Re-posted from Plunderbund:
Leaving nothing to chance, the Ohio Republican Party staged the operatic version of Gov. Kasich's personally created Valhalla this week that reportedly will raise upward of $800,000 for his reelection campaign. Indeed, the Columbus Dispatch described the mosh pit in Columbus as the 'biggest fundraiser in Franklin County history."
In a piece that typically gasped in awe over the guv's skill in attracting largesse from the corporate world, we were told of guys elbowing around the high-rolling dinner guests with hard hats (translation: Ohio is on a mighty path with "Kasich Works") and a "mock construction zone on the speaking platform''. (Translation: See how John runs among his fellow bulldozers.")
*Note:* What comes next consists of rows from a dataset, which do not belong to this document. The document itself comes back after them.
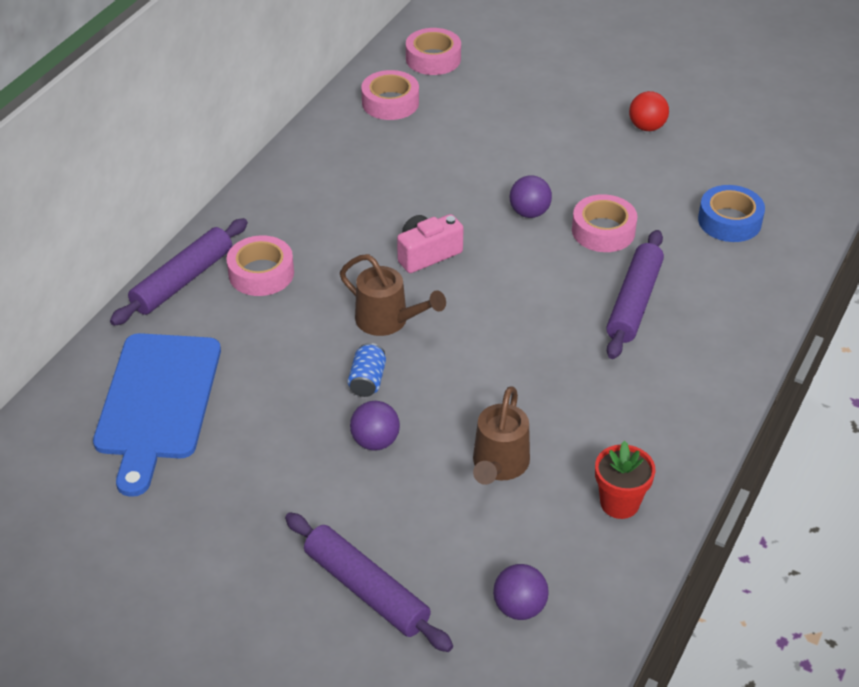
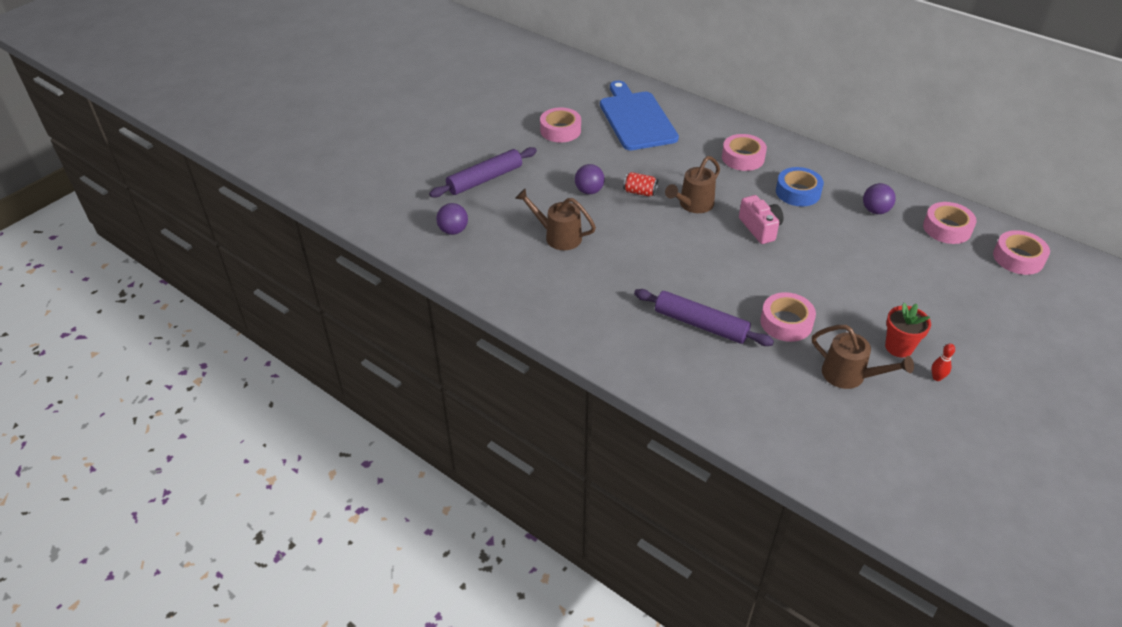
camera: 100 degrees right, 0 degrees up
(158, 402) = (636, 119): blue cutting board -> blue cutting board turned 60 degrees clockwise
(182, 280) = (737, 129): purple rolling pin -> none
(200, 502) = (560, 130): none -> pink tape
(367, 380) = (640, 192): blue can -> red can
(529, 213) = (808, 285): purple ball -> purple ball (875, 210)
(619, 503) = (514, 282): red flower pot -> red flower pot (899, 347)
(647, 127) = (937, 377): red ball -> red bowling pin
(670, 185) = (850, 376): none -> brown watering can
(729, 221) = (800, 404): blue tape -> blue tape (798, 192)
We can only wonder why somebody didn't think of having the production sent to the voters by the Metropolitan Opera's live transmission to a theater near you.
It should be obvious by now that the story of the Kasich campaign begins with a fortissimo show of cash-on-hand to intimidate his Democratic opponent, Ed FitzGerald.
As a politician whose treasured word is "metric', which he doubtless acquired in his days as an exec of bankrupt Lehman Brothers, we can expect the money thing to come up often as the only valid test of competency in determining your vote.
My former colleague, Dave Hess, who covered Rep. Kasich as a Capitol Hill correspondent for Knight-Ridder newspapers, recently described him to me.
"He's opportunistic," Hess said. "And misguided - and an advocate of plutocrats".
In Kasich's trumpeting of his own great deeds about the Ohio economy, there has been no mention of how the federal economic comeback has greatly girded his boasts. The Plain Dealer reported the other day, albeit back on page 18 next to a Macy's bra ad, that Ohio is getting $18.17 million from the U.S Treasury to expand creditworthy small businesses. "Yet," the story noted, "Ohio's announcement made no mention of the federal government's role - namely, that it is providing the money".
There was a time, when Kasich was opposing Federal steps to enliven the economy, including the critical auto baleout. (He later did one of his jujitsu acts on national TV by saying he didn't think it helped that much anyway.)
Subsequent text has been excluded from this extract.